Почему Федор не ответил ей? Почему он не ответил? У него не осталось никаких воспоминаний о том куске жизни, что они просвистели вместе? Но ей почему-то казалось, что это не так. Этого просто не может быть. Она была уверена, что это не так. Или мы просто проецируем наши собственные эмоции на других? Копируем и проецируем, а другие совсем ничего такого и не чувствуют? Но разве не было в ее жизни того дождливого лета, что вместо того, чтобы загасить разгорающийся костер, неожиданно раздуло его всей силой налетевшего ветра? Разве не лежали тогда рука в руке, отблески костра не отражались в потемневших зрачках, посылая ответное отражение в другие зрачки? Будто не было сбивающего дыхания и прогулок сквозь толпу? Боялся, что она потянет его из отутюженного и обложенного мягкими пуфиками мира в их походную палатку, брезент которой был изранен ветками и проколот насквозь тут и там так, что палаточное небо расцветало под утро одинокими звездами, гаснущими, если раздергивали вход в их шатер?
Засохший лист, сжатый ладонью, рассыпался на труху, напоминающую известковую ржавчину, посыпавшуюся со старой, отслужившей свое трубы.
67
Внезапно она отчетливо вспомнила: словно занавес раздвинулся – и она увидела незнакомые декорации и новые действующие лица. На похоронах Андрея недалеко от гроба стояла молодая черноволосая женщина лет тридцати с небольшим. Длинные черные волосы, льющиеся на плечи, будто тяжелый шелк, были перехвачены на голове черной бархатной лентой. Одета она была в какой-то черный обтягивающий пуловер крупной вязки, отделанный широкими воланами по горловине, на рукавах и по низу жакета, и в юбку годе, распадающуюся к лодыжкам фалдами, словно раскрывшаяся лилия. Женщину поддерживала под руку пухленькая блондинка в золотистых очках с химическими кудельками на голове, напоминающими шерсть пуделя. Обычные сотрудницы Андрея, коих было, по меньшей мере, десятка два. Почему же Лидия Андреевна обратила внимание на них? Женщины стояли, во‑первых, не в толпе и не в кружке с другими. Они были как бы отделены от толпы невидимой прозрачной стеной. Во-вторых, черноволосая женщина выделялась своей какой-то неуместной элегантностью. В-третьих, Лидию Андреевну зацепили ее глаза: большие, серые и серьезные, как волнующееся море, они казались огромными, потому что их продолжали, словно лагуны, синяки под глазами. Впрочем, серыми были только радужные оболочки, а белки по цвету напоминали небо над морем, окрашенное только что запавшим за горизонт солнцем в ветреную погоду.

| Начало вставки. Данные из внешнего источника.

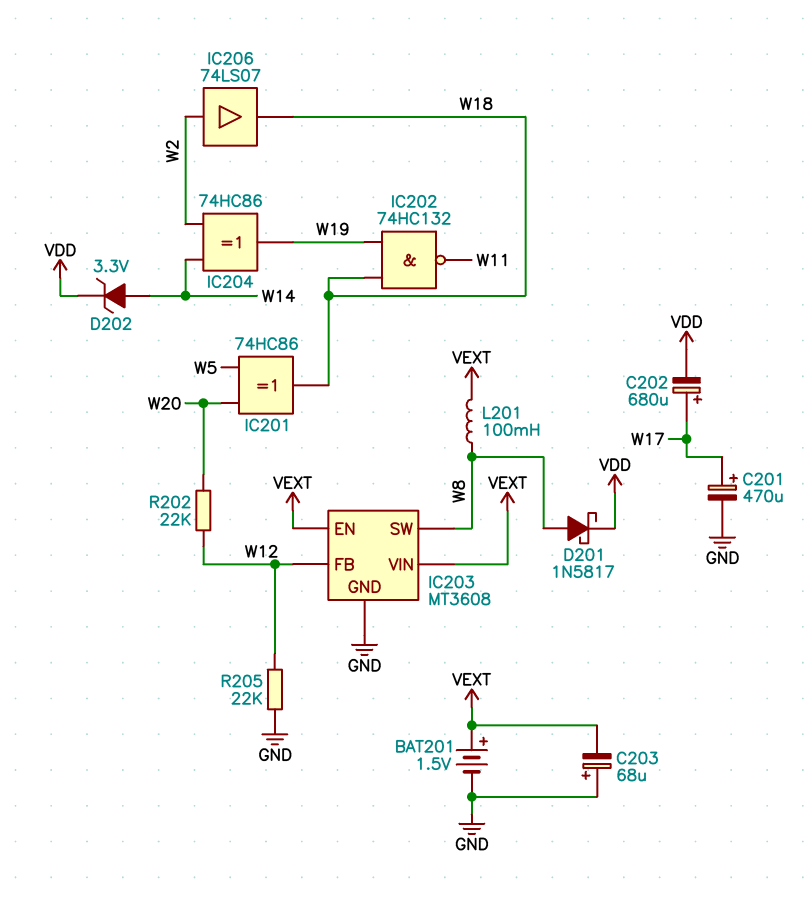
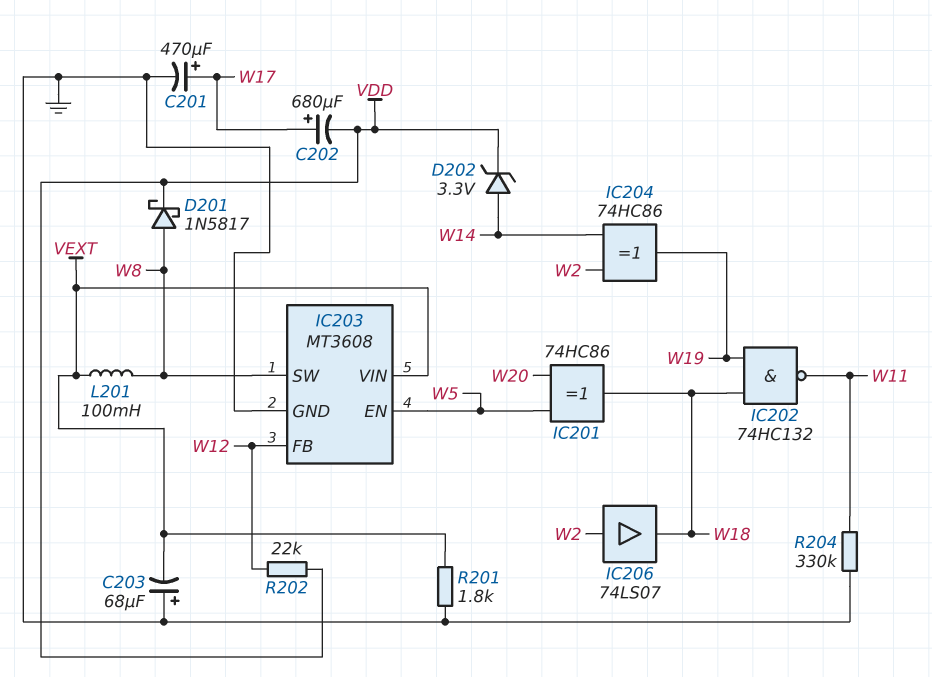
BAT201: 1.5V (plus VEXT, minus GND) -> none
IC203 pin EN: VEXT -> W5
R201: none -> 1.8k (GND, VEXT)
R202: 22k (W12, W20) -> 22k (VDD, W12)
R204: none -> 330k (GND, W11)
R205: 22k (GND, W12) -> none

Услужливая память вильнула хвостом и поднесла хозяину палку: Лидия Андреевна увидела двух ровесниц Андрея, которых она шапочно знала еще со студенческих времен, и, не слыша содержание их разговора, поняла, что те говорят о черноволосой женщине. Одна из них кивнула другой, взглядом показывая на черноволосую незнакомку.
Что-то такое в Лидии Андреевне щелкнуло – и она почему-то подумала, что ТА женщина была не просто сотрудницей Андрея. Щелкнуло это только сейчас, как если бы забарахлившие часы были заведены и их стрелки стояли, не шелохнувшись, примерзши к циферблату, а потом внезапно дрогнули и начали свой ход. Женская интуиция, спавшая, как перекормленная кошка, свернувшись калачиком поперек домашних тапочек, вдруг проснулась от севшей на нос мухи, чихнула, сладко потянулась, проехав когтями по паркету и точа когти, и затем встала на лапы, подняв дыбом шерсть и выгнув спину знаком вопроса. Не подходи, не трогай, под напряжением, заискрит!
Лидия Андреевна трясущимися от нервного напряжения пальцами, в предчувствии подтверждения своей догадки набрала номер телефона своей давней сокурсницы.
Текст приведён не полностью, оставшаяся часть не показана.